══ Provided records ══

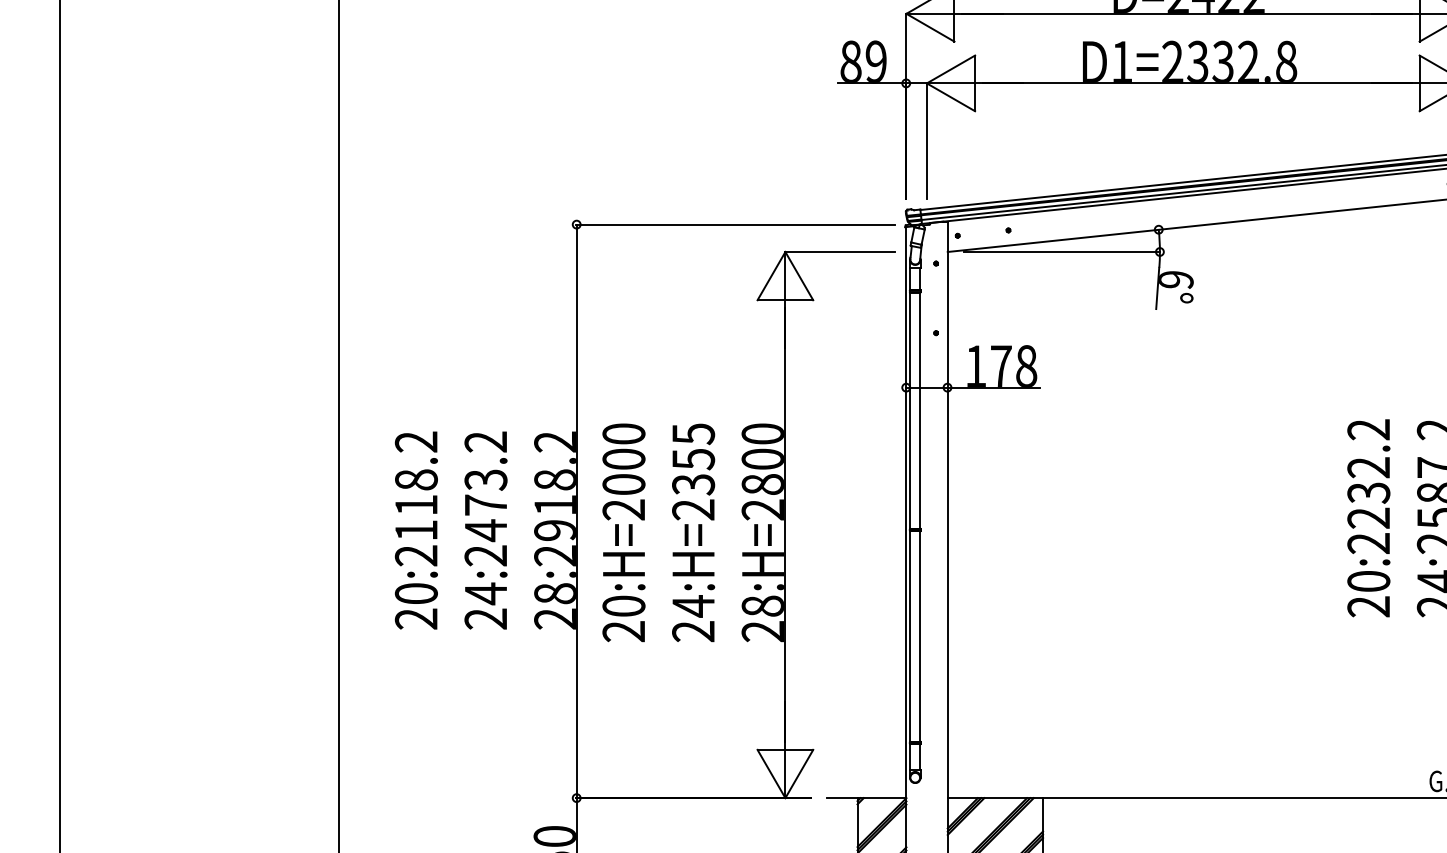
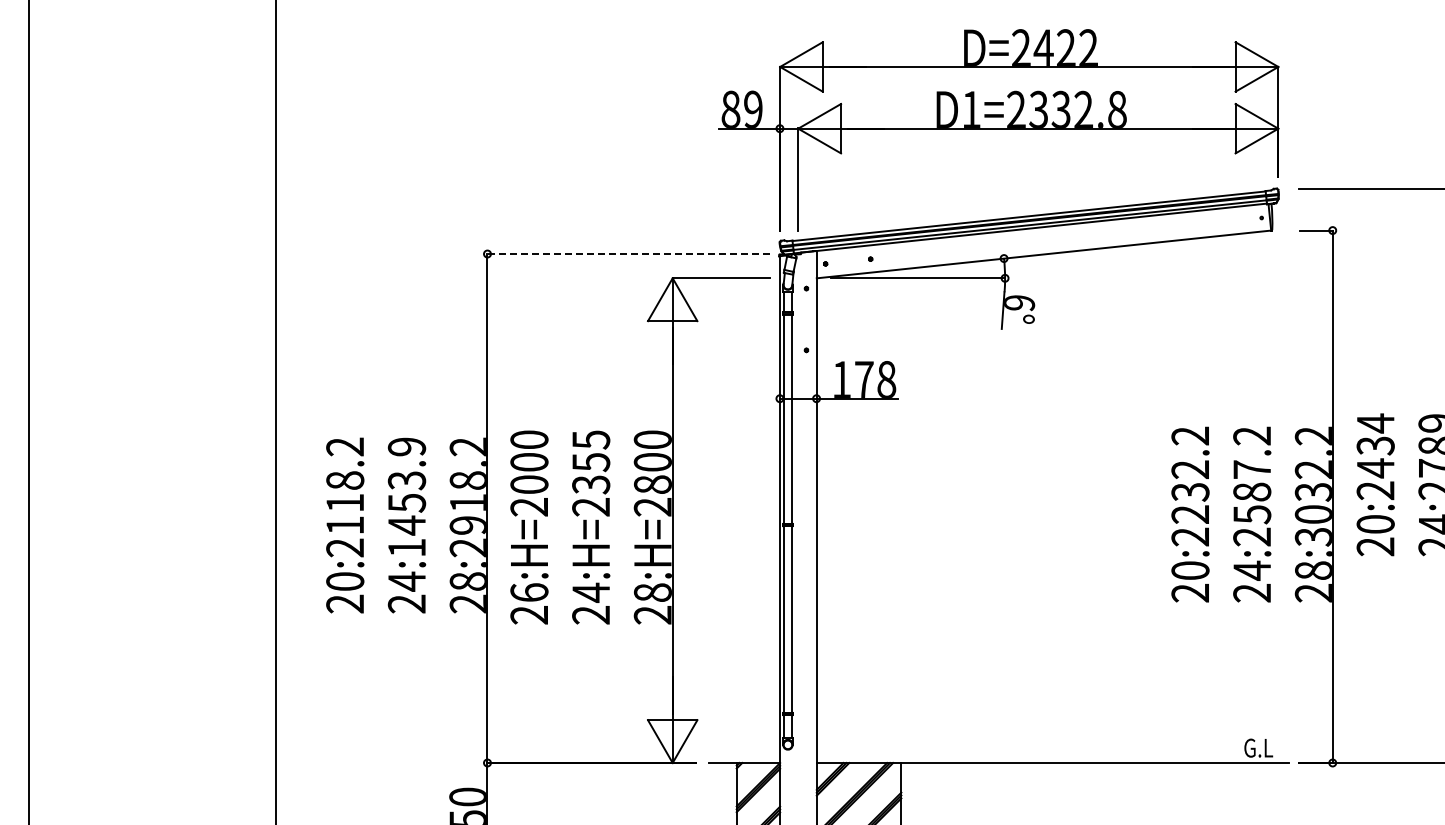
line: (735, 225) -> (628, 254), solid -> dashed
text: (485, 498) -> (406, 497), 24:2473.2 -> 24:1453.9
text: (624, 606) -> (529, 592), 20:H=2000 -> 26:H=2000

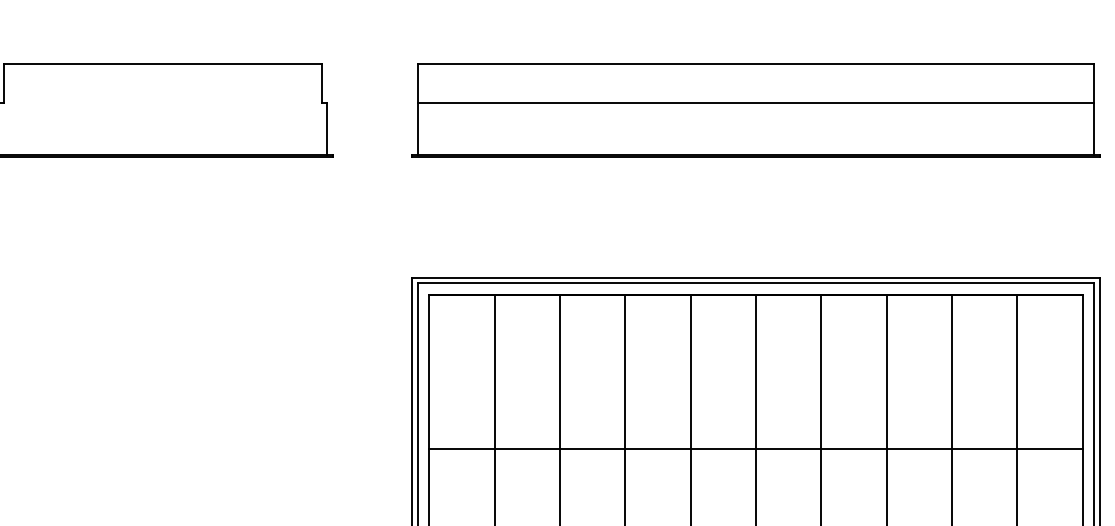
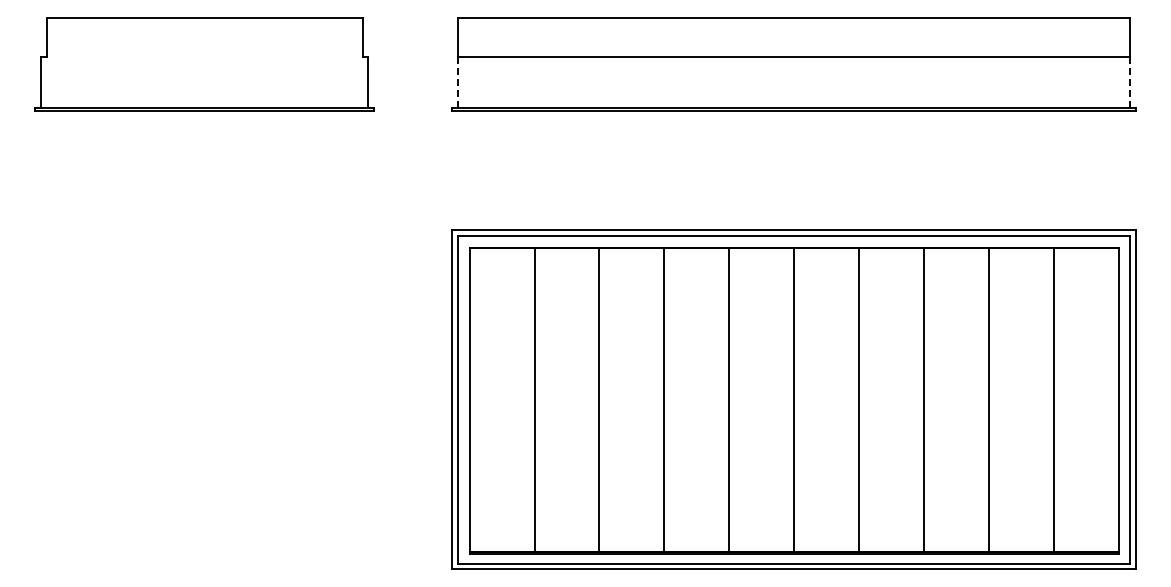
line: (418, 128) -> (458, 82), solid -> dashed
line: (1094, 128) -> (1130, 82), solid -> dashed
line: (755, 449) -> (793, 401), removed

═══

» Aim of the task: Leaving the pictures aside, repeat the data above exactly.

» Output:
line: (735, 225) -> (628, 254), solid -> dashed
text: (485, 498) -> (406, 497), 24:2473.2 -> 24:1453.9
text: (624, 606) -> (529, 592), 20:H=2000 -> 26:H=2000

line: (418, 128) -> (458, 82), solid -> dashed
line: (1094, 128) -> (1130, 82), solid -> dashed
line: (755, 449) -> (793, 401), removed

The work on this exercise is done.